Following the release this week of the Kelkar tax reform proposals, Indian government officials have suggested that the package is unlikely to pass in anything like its current form.
The special commission - headed by advisor to the Finance Minister Vijay Kelkar - and charged with finding ways to simplify the country's tax system, suggested an increase in the personal exemption limit which would take the majority of ordinary Indian citizens out of the tax net, but also announced plans to remove many of the loopholes and exemptions which allow businesses to evade taxes. The possibility of taxing agriculture income was also raised.
However, speaking to the Indian Economic Times on Thursday, Finance Ministry officials and economic experts alike pointed out the flaws in the tax reform package, and suggested that it will need to be watered down substantially before it will receive government approval.

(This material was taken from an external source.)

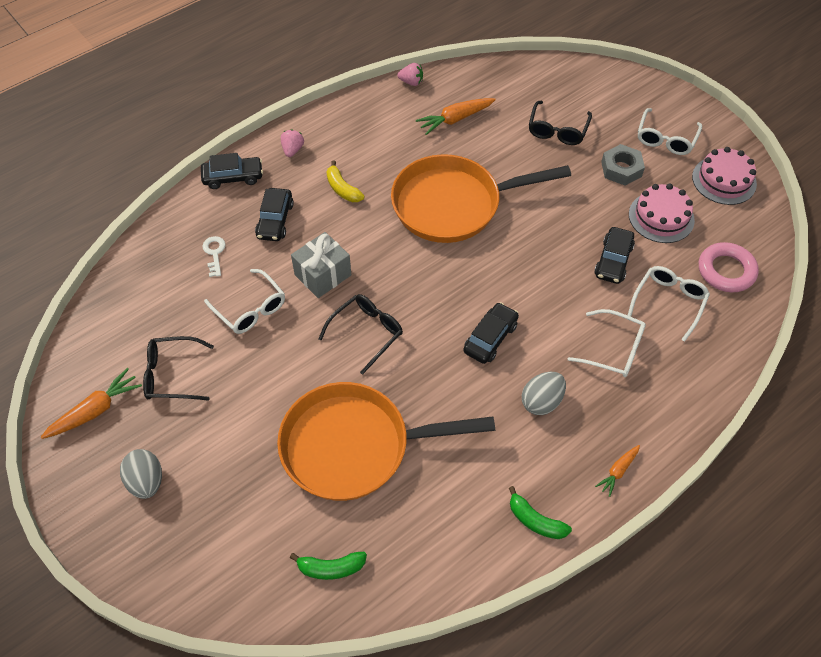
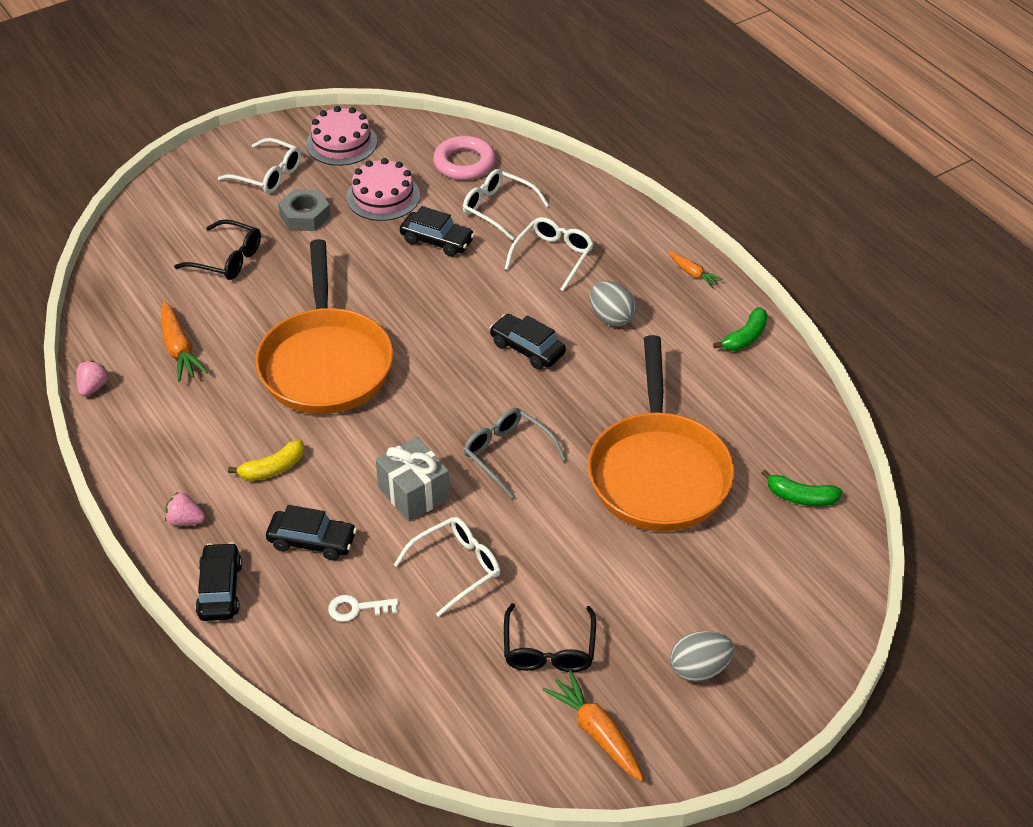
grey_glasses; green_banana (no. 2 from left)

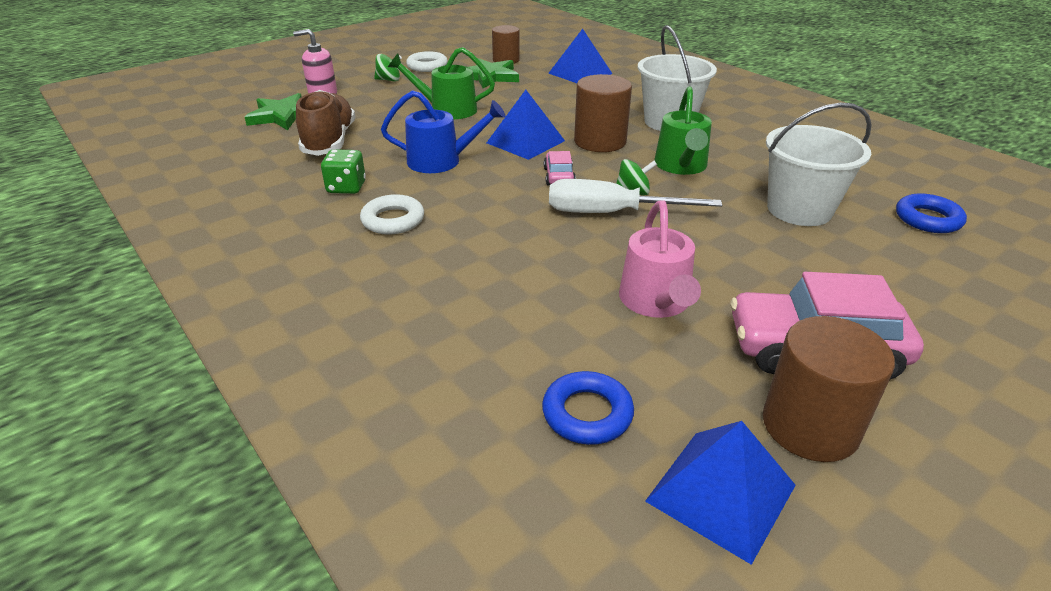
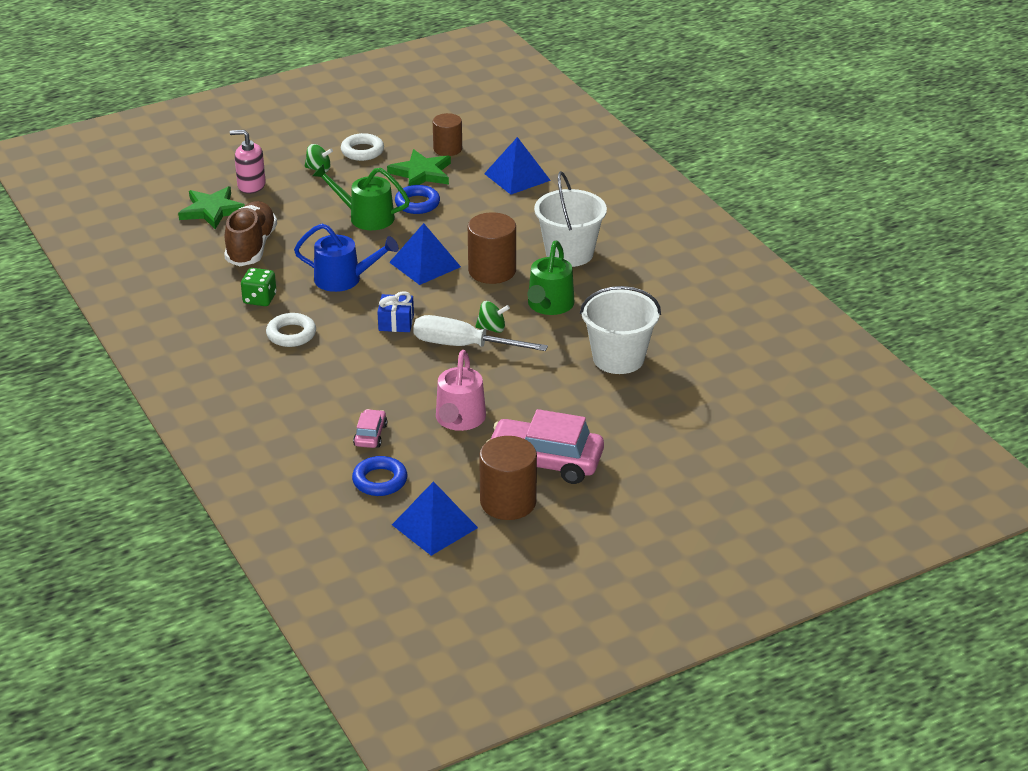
blue_gift; pink_car (no. 1 from left); blue_ring (no. 2 from left)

Citing an unnamed PricewaterhouseCoopers analyst, the newspaper warned that: 'From the corporate sector's point of view, one-stroke withdrawal of exemptions would affect investment in large projects. Project cost calculations will go haywire...[and] increases in project costs would result in a higher burden on other taxpayers and the public at large.'
With reference to the proposed lifting of the personal exemption ceiling, the Economic Times observed that: 'As the tax-GDP ratio has fallen below 9%, the government can ill afford to let a large number of people out of the tax net.'
The general consensus appears to be, then, that the reform proposals, although welcomed by many, will need to be watered down and modified substantially before they are passed. However, according to reports, Mr Kelkar has recently stressed that the recommendations must be accepted as a package, as changes would render them ineffective.